The pH of Hanwoo and Chikso rumps on day 0 was not significantly different, and they gradually decreased until day 21 (Figure 1a). However, on day 28, the Chikso rump showed a significantly higher pH than the Hanwoo rump. Generally, the meat pH drops during wet aging because of the accumulation of lactic acid by the increase in lactic acid bacteria under anaerobic conditions [11]. On the contrary, the generation of alkaline products such as ammonia and amines by protein hydrolysis during wet aging would increase the pH [19]. Meanwhile, Chikso loin had a significantly higher pH compared to Hanwoo loin on day 0. However, no significant difference in loin pH was observed between the two breeds after wet aging.

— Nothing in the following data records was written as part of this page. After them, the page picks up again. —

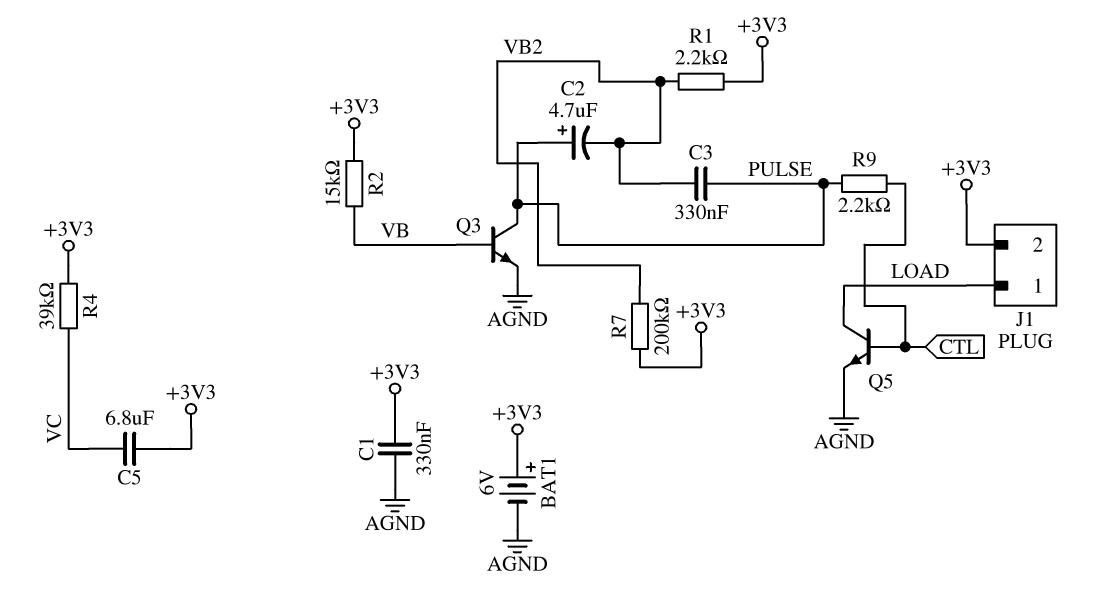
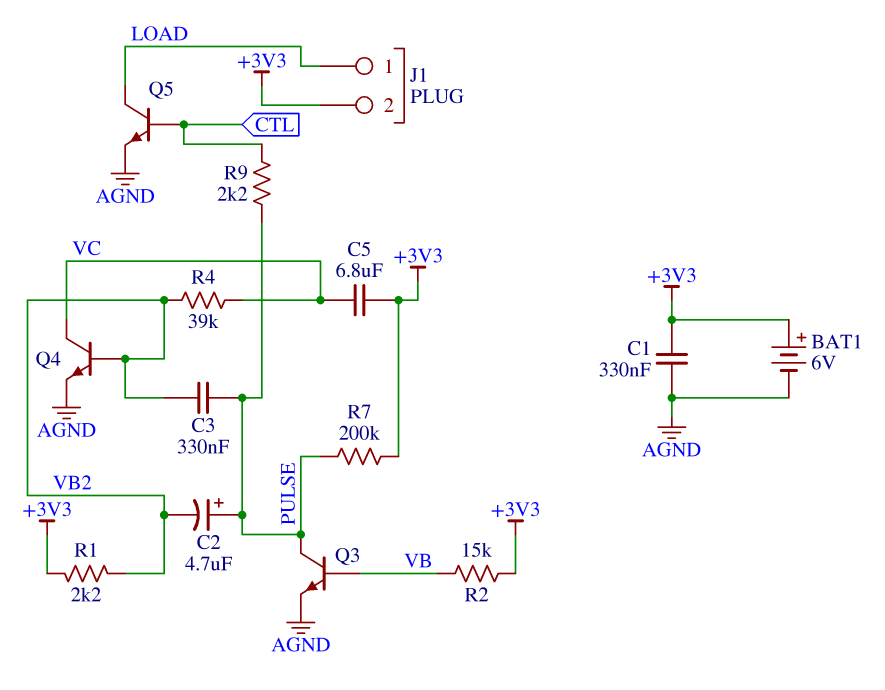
Q4: none -> NPN (B VB2, C VC, E AGND)
R4: 39k (+3V3, VC) -> 39k (VB2, VC)
R7: 200k (+3V3, VB2) -> 200k (+3V3, PULSE)

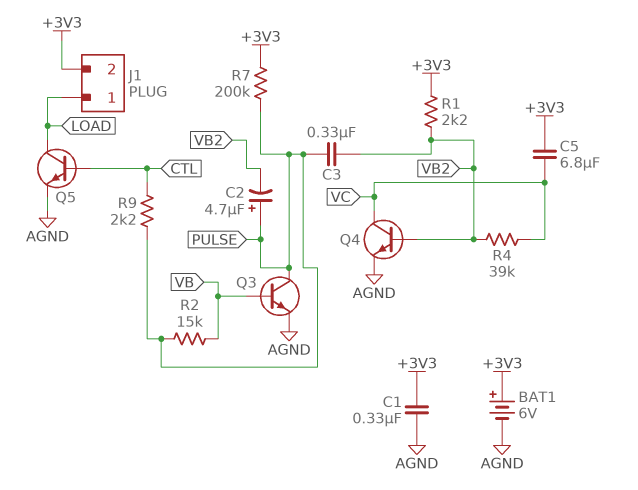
R2: 15k (+3V3, VB) -> 15k (PULSE, VB)

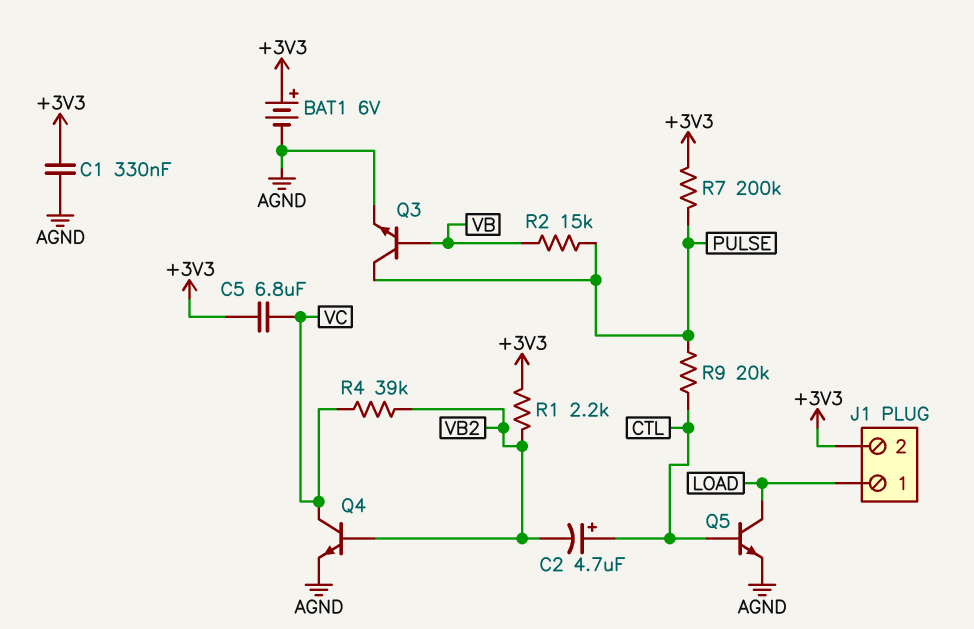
C2: 4.7uF (plus PULSE, minus VB2) -> 4.7uF (plus CTL, minus VB2)
C3: 330nF (PULSE, VB2) -> none
R9: 2.2k (CTL, PULSE) -> 20k (CTL, PULSE)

During wet aging, the L* value of the Chikso rump significantly increased on days 14 and 21 compared to day 0 (Figure 1b). The increase in L* value in wet-aged beef may be attributed to the expulsion of moisture at the meat surface, which reflects the light, modification of surface protein structure by hydrolysis, denaturation during wet aging, etc. [7,20]. On the other hand, the Hanwoo rump had not exhibited any difference in L* value during 28 days of wet aging.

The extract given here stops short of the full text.